Rodado
na Inglaterra pelo cineasta polonês Roman Polanski,
no início de sua carreira, Repulsa
ao sexo (1965) é um trabalho cheio
de brilho e inquietação; seu rigor
formal acaba por exigir do espectador uma posição
crítica e cerebral, uma nova maneira de olhar
a realização fílmica. O comportamento
burguês diante do sexo é o tema da fita;
mas a obra de Polanski não timbra em aprofundar
anotações sociológicas, preferindo
uma escavação bastante cruel e devastadora
da criatura humana. Carol, vivida por uma jovem,
bela e perversa Catherine Deneuve, é a manicure
em torno da qual Polanski exerce sua arte de fascinar
o assistente; atormentada por dificuldades e fantasmas
sexuais, Carol perfaz um itinerário de loucuras
através dum universo tenso e sombrio. A atmosfera
fechada e opressiva do filme resulta da mestria de
Polanski em concentra toda a base da ação
dramática dentro do apartamento da irmã de
Carol, interpretada por Yvonne Fourneaux, que em As
amigas (1955), do italiano Michelangelo
Antonioni, era uma das desesperadas personagens que
circulavam por aquelas imagens geométricas;
a respiração difícil do espectador
diante da linha narrativa que surge assustadoramente
na tela é um dado bastante raro de encontrar
no cinema atual, mas parece tratar-se duma característica
comum a filmes dos anos 60 de feição
intelectual, como A noite (1960),
de Michelangelo Antonioni, O silêncio (1963),
do sueco Ingmar Bergman, A grande testemunha (1966),
do francês Robert Bresson, ou ainda A
baía dos anjos (1963), do francês
Jacques Démy (ressalvados os condimentos suavizadores
da nouvelle vague). Muitos dos efeitos maravilhosos
que cruzam as imagens de Repulsa ao sexo se devem à forma
como o cineasta utiliza o caráter interpretativo
de sua atriz principal, com aquela sexualidade gelada,
a inexpressividade do rosto, os cabelos loiros, um
andar de pouca estilização e certos
cacoetes infantis como o de passar a mão na
pele junto ao nariz; o olho frio e duro da Deneuve
aparec num picotado plano fotográfico, na
abertura do filme, conduzindo sobre si a apresentação
dos créditos iniciais, enquanto ao final da
fita um movimento da zoom, fechando uma panorâmica,
vai deter-se, na última imagem, novamente
no olho da atriz, agora esfumaçando-se numa
fotografia de família. Um jogo perfeito de
sordidez, desespero e sangue é o que Polanski
executa neste que é um de seus trabalhos mais
fortes em sua tentativa de desequilibrar os alicerces
de nossa educação burguesa.
A
difícil digestão conferida ao estilo
narrativo de Repulsa ao sexo o diferencia de Tess (1979),
um belo melodrama do cineasta que andou caindo no
gosto do público habitual do cinema; claro
que o sangue e a desesperação também
surgem em pequenas doses em Tess,
mas tudo se harmoniza em sutilezas românticas.
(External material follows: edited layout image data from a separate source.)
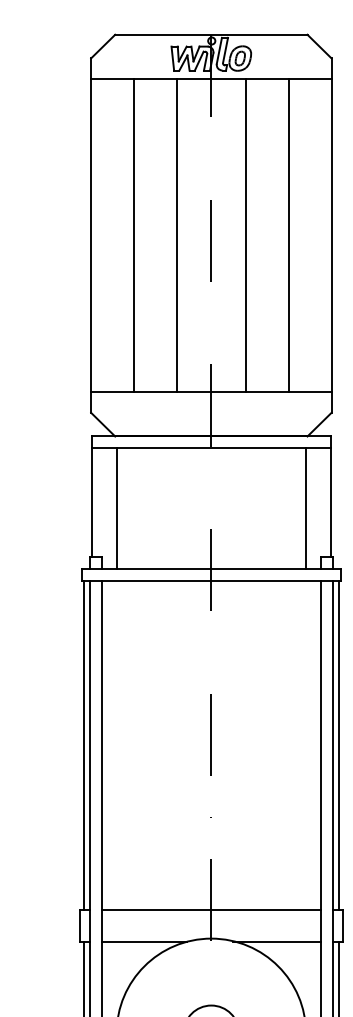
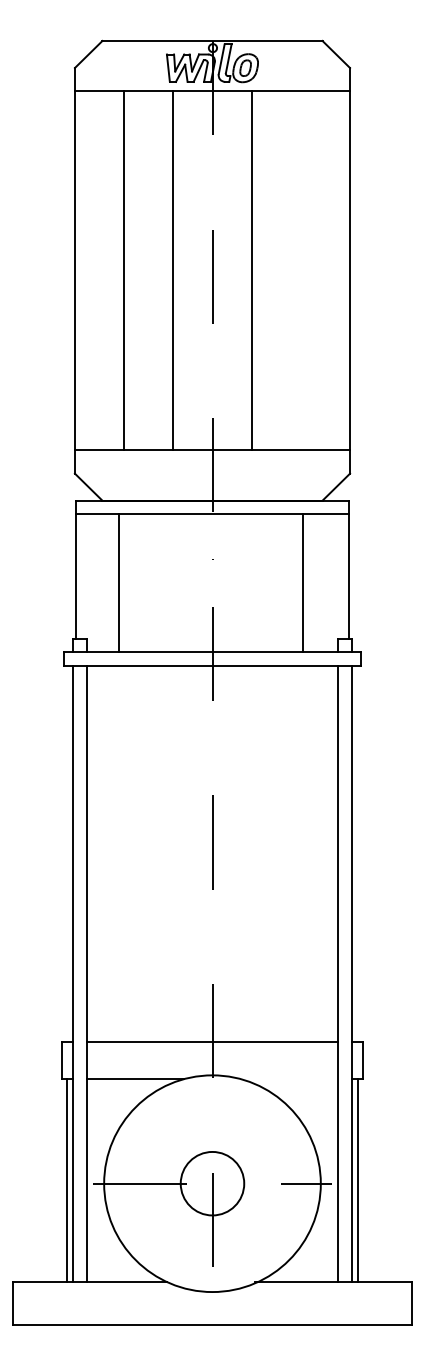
line: (289, 235) -> (301, 270), removed
line: (116, 508) -> (119, 583), moved
line: (305, 508) -> (302, 583), moved
line: (83, 744) -> (66, 853), removed
line: (338, 744) -> (358, 853), removed
line: (276, 942) -> (287, 1079), removed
Repulsa ao sexo igualmente não está ligado
ao demonismo direto de O bebê de Rosemary (1966)
ou ao sarcasmo fantástico de A dança
dos vampiros (1967), embora haja uma seqüência
em que mãos de defuntos (os homens que tentaram
violentá-la e foram mortos por ela?) a acariciam,
num notável clima de pesadelo sobrenatural.
Um
filme que instiga o lado sado-masoquista do espectador,
Repulsa ao sexo tem cenas de sangue de que Polanski
extrai uma inusitada conotação erótica,
passada ao observador com uma carga estranha e violenta.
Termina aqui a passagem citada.